Now we need to populate the third group - the synthetic one that captures the amounts the person *receives* in repayments. For this we need just to slightly modify the above arrayformula, and put it into T12: =ARRAYFORMULA(IF($F12:$F=T$2, IF($C12:$C=T$4,$D12:$D,0), 0))

You see that the only thing changed is the column from the form entry with which we compare.

Copy-paste this formula to U12..W12. We are almost there.

This completes the "brains" of the application, and the line 9 is already usable,
but we can make it more user friendly. Rename the current only sheet into "Expenses" and lock it. Create a new sheet called "Dashboard".

Go to cell B3 in this spreadsheet, and enter the formula: =Expenses!L2 - this will autopopulate the first name. Copy-paste this formula to C3..E3 - this will populate the other names.

Now we need to tell the status of the balances of these people.

Go to B5, and enter this formula:

=IF(Expenses!L9>0;concatenate("Needs to pay " , Expenses!L9, " euros"); IF(Expenses!L9<0; Concatenate("Needs to take ", -Expenses!L9, " euros"); ""))
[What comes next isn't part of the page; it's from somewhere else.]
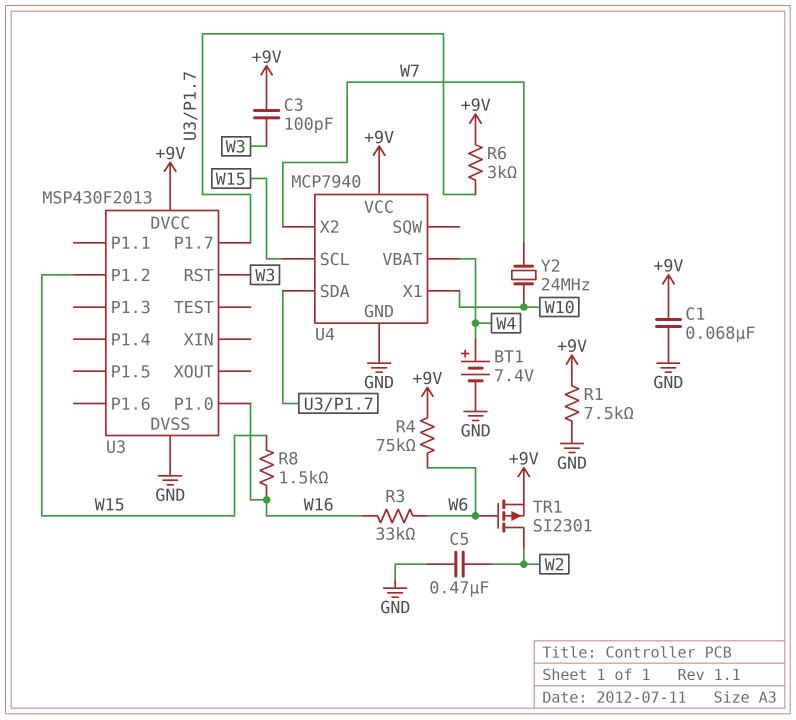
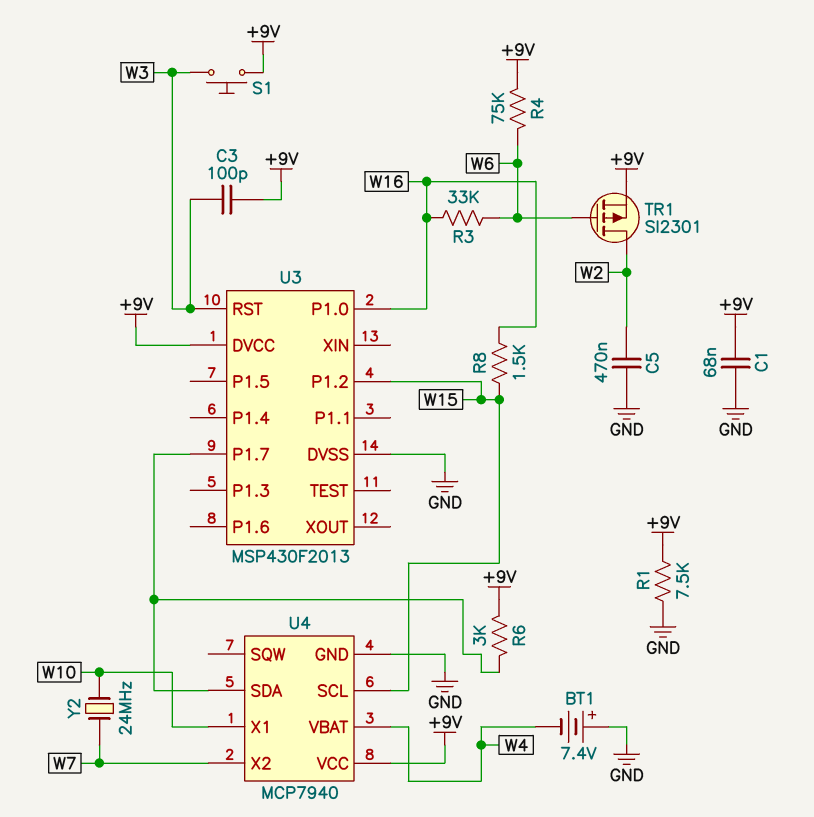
BT1: 7.4V (plus W4, minus GND) -> 7.4V (plus GND, minus W4)
S1: none -> button (+9V, W3)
This will translate the sign into the appropriate action for the person.

Last touch: we can liven the actions up, if we color the "needs to pay" actions with one color, and "needs to take" with another color.

Right-click the B5, and select "Conditional formatting".

Add a new rule with "text contains" "pay" and select red background and green color, and another rule with "text contains" "take" and select green background and red color.

Copy-paste the cell from B5 to C5..E5.

Lock this sheet too. You are done and now have an expense tracking application fully embedded into google spreadsheets.

Use the Web form to enter the expenses and the notes of repayment - and use the "Dashboard" as an indicator of ongoing balances - you can set your own rules when you need to repay to others, e.g. when the amount of money reaches over certain threshold.

There is also in theory a possible loss of precision that might happen as the total expense grows. If you think this is a problem - write your solution. I think I know how to solve it, but I don't want to spoil the fun for you!